Have we not become a bit too casual about the fact that this parish, and every parish, has “lapsed” members? What is a “lapsed” member? If we lose an arm or a leg to accident or disease, do we call that arm or leg a lapsed member? No, we call it a horrible tragedy. A lapsed member of the church is a scandal! A lapsed member of the church is one who has turned aside from the freshest, juiciest carrot in the universe in favor of a fake carrot made of plastic and orange paint.  The Lord is full of compassion and mercy, slow to anger, and of great kindness.  Oh, let us not forget that blessed fact!
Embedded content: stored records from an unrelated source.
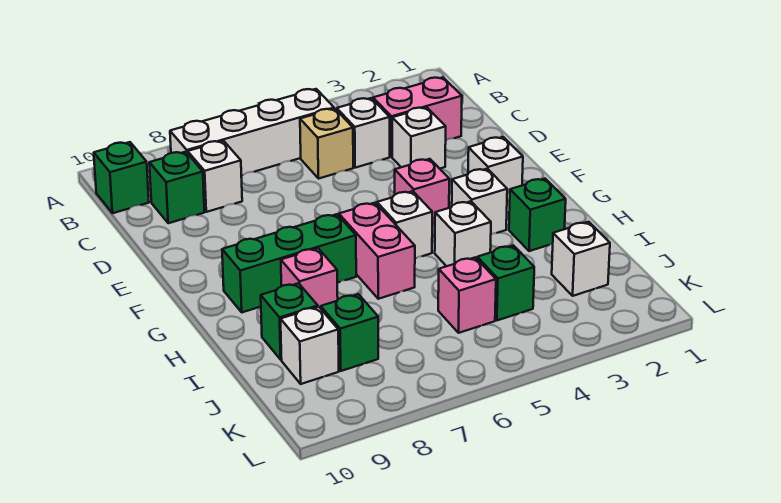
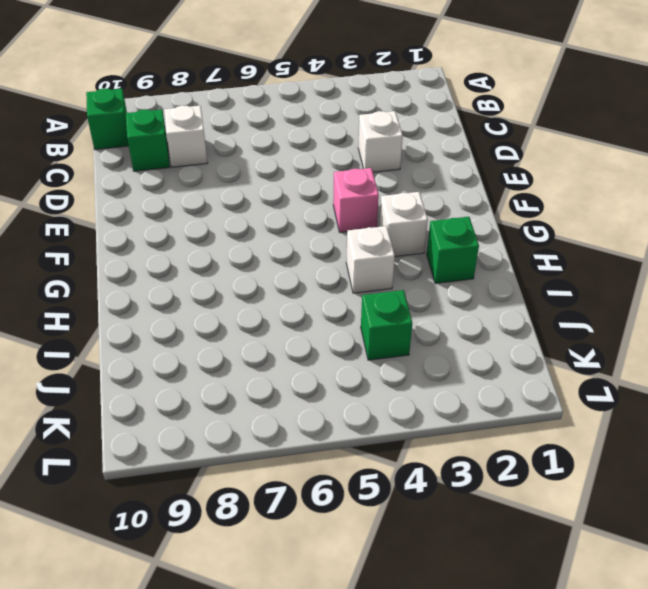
none -> white brick B5:B8 level 1
none -> pink brick C2:C3 level 1
none -> white brick C4 level 1

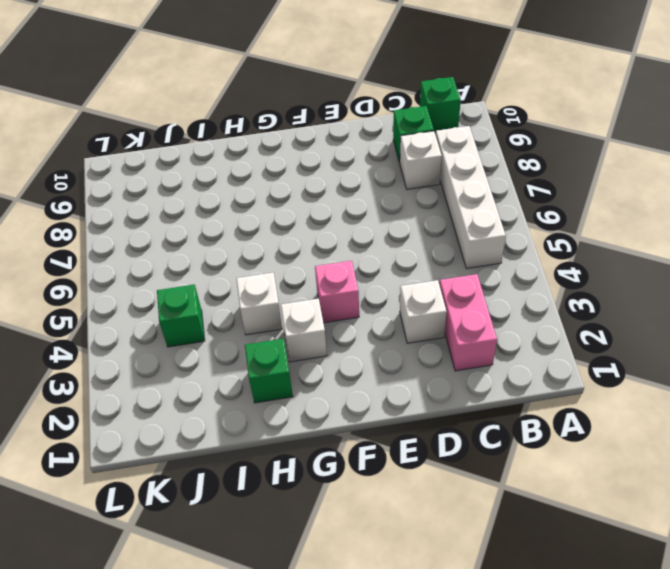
none -> white brick C4 level 1
none -> tan brick C5 level 1
none -> white brick F2 level 1

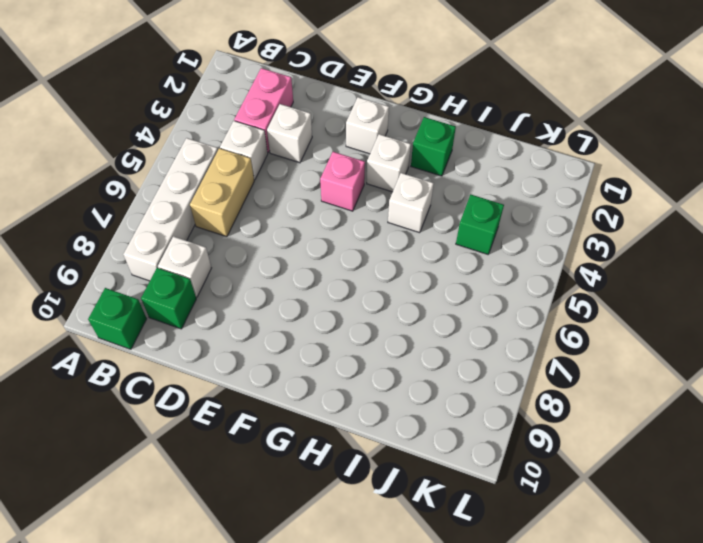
tan brick C5:C6 level 1 -> tan brick C5 level 1
none -> white brick G5 level 1
none -> pink brick G6:H6 level 1
none -> green brick G7:G9 level 1

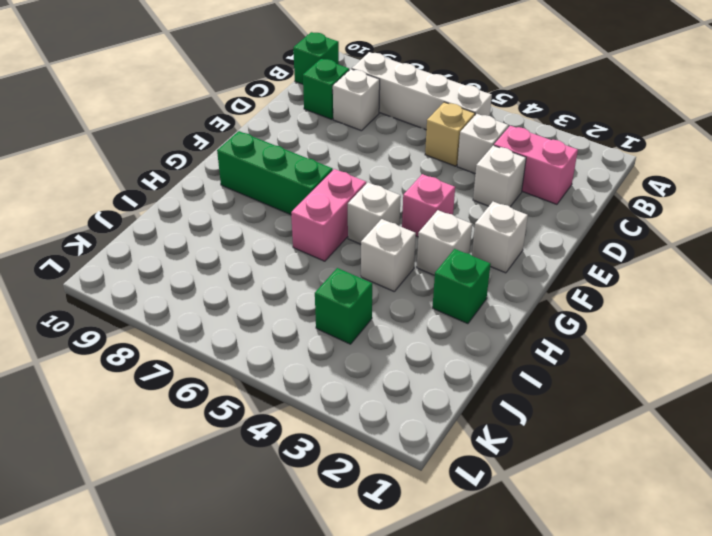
none -> pink brick H8 level 1
none -> green brick I9 level 1
none -> white brick J2 level 1

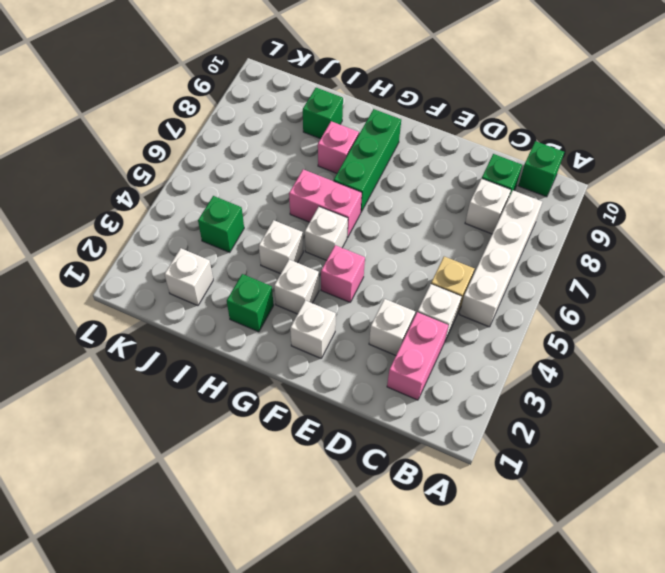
none -> pink brick J5 level 1
none -> green brick J8 level 1
none -> white brick J9 level 1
It is so difficult, sometimes, to keep our perspective. It is so easy to see only what's immediately in front of us, and to hear only what is closest to our ears, to be caught up in the conditions of the moment. A great many women, in the midst of labor pains, have made their husbands swear never to let them go through that experience again. They are, understandably, caught up in the conditions of the moment. Yet, see how many families there are with more than one child! When the pain subsides, they're able to regain perspective. The divine perspective on our lives enables us to see, first, that we all need to repent, to be continuously converting disciples of Christ; and, second, that it is never too late to repent, because the Lord is full of compassion and mercy; slow to anger, and of great kindness. God offers us abundant opportunity for repentance. That opportunity is available to us even right here and right now. What motivates you, the carrot or the stick, or perhaps a combination? Whatever it is, God has the tools, and he's ready to use them!  It is a wholesome practice to approach the altar with a specific intention for the grace that is dispensed there in Holy Communion. I invite you to form your intention as the elements are prepared during the offertory hymn. Call on Jesus the motivational speaker to move your stubborn heart and will to repentance, by whatever means are necessary. Amen.